Afterward, the village elders, dressed like witches in wide-brimmed hats, blame Roxy for the deaths of their daughters. Kate, a criminal, had been left to die until Roxy came along (David Bowie suffers a similar fate in Merry Christmas, Mr. Lawrence). The villagers task Roxy and her mother, Zora (Elina Löwensohn, Mandico's The Wild Boys), with the killing of the fugitive, so they set out to track her down. When Zora leaves Roxy to find food, the ghosts of the three women arrive to haunt her.
They disappear before Zora gets back, but they return whenever she's away. On their journey, Roxy has erotic dreams about Kate, while Zora has a fling with Sternberg (Vimala Pons), an artist who lives with a male android modeled on a former lover, Olgar-2 (the androgynous Michaël Erpelding), and two glowing-eyed minions.
Mother and daughter will eventually extricate themselves from this quartet. It would be giving too much away to say whether they find Kate. Plus, this is a film that hews to Ralph Waldo Emerson's quote, "It's not the destination, it's the journey."
Mandico uses gels, filters, and inventive practical effects to depict a rosy-hewed world, pitched between Mario Bava's Danger Diabolik and Panos Cosmatos's Mandy. Distinctive details include rifles named after fashion designers, like Gucci and Chanel. He also has Roxy speak, facing the camera, to an unseen interlocutor throughout the film, which helps to provide context.
Though the abundant nudity establishes a link with the 1960s and 1970s Fantastique films that serve as inspiration--particularly those of Jesús Franco, Jean Rollin, and Walerian Borowczyk--it still seems excessive, if tastefully done.
At 129 minutes, After Blue feels longer than this sort of film has any right to be, but it's certainly a singular experience. Beautiful and baffling in equal measure, it was tailor-made for queer film festivals and midnight screenings.
What type of library programming could use this title?
Library programming on the Fantastique would find a prime example in After Blue.

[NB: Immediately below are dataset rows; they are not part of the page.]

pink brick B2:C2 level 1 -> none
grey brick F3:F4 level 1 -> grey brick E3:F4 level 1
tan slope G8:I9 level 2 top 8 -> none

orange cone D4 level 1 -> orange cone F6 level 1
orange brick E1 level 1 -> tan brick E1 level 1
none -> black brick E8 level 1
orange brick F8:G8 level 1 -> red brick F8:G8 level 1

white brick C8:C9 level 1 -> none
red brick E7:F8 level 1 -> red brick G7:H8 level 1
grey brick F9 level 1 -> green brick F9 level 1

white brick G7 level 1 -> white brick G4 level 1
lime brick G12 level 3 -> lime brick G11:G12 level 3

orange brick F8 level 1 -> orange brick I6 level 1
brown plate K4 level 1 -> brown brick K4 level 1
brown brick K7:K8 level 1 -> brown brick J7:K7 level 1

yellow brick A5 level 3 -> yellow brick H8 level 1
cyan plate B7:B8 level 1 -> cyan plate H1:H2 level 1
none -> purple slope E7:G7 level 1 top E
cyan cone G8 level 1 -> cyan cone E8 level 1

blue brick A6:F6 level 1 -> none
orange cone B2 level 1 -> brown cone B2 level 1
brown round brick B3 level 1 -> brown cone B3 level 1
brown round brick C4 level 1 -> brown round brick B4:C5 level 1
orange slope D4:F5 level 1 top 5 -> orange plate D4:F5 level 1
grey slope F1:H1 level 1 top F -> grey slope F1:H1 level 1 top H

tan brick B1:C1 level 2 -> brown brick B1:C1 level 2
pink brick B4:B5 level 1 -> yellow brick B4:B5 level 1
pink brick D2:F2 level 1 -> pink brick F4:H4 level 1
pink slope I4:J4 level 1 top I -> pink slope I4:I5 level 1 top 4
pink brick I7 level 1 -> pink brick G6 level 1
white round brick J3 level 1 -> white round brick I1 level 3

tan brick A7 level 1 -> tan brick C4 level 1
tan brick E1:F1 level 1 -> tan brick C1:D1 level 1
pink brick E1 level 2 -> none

What academic subjects would this film be suitable for?
After Blue would be suitable for courses on the Fantastique and contemporary queer cinema, along with related efforts, such as Yann Gonzalez's Knife + Heart (both Mandico and Gonzalez have directed videos for the French electronic band M83).
What kind of film series would this narrative fit in?
Film series focused on the Fantastique and offbeat science fiction could benefit from After Blue. It would make for a particularly provocative double bill with Claire Denis's very odd space opera High Life.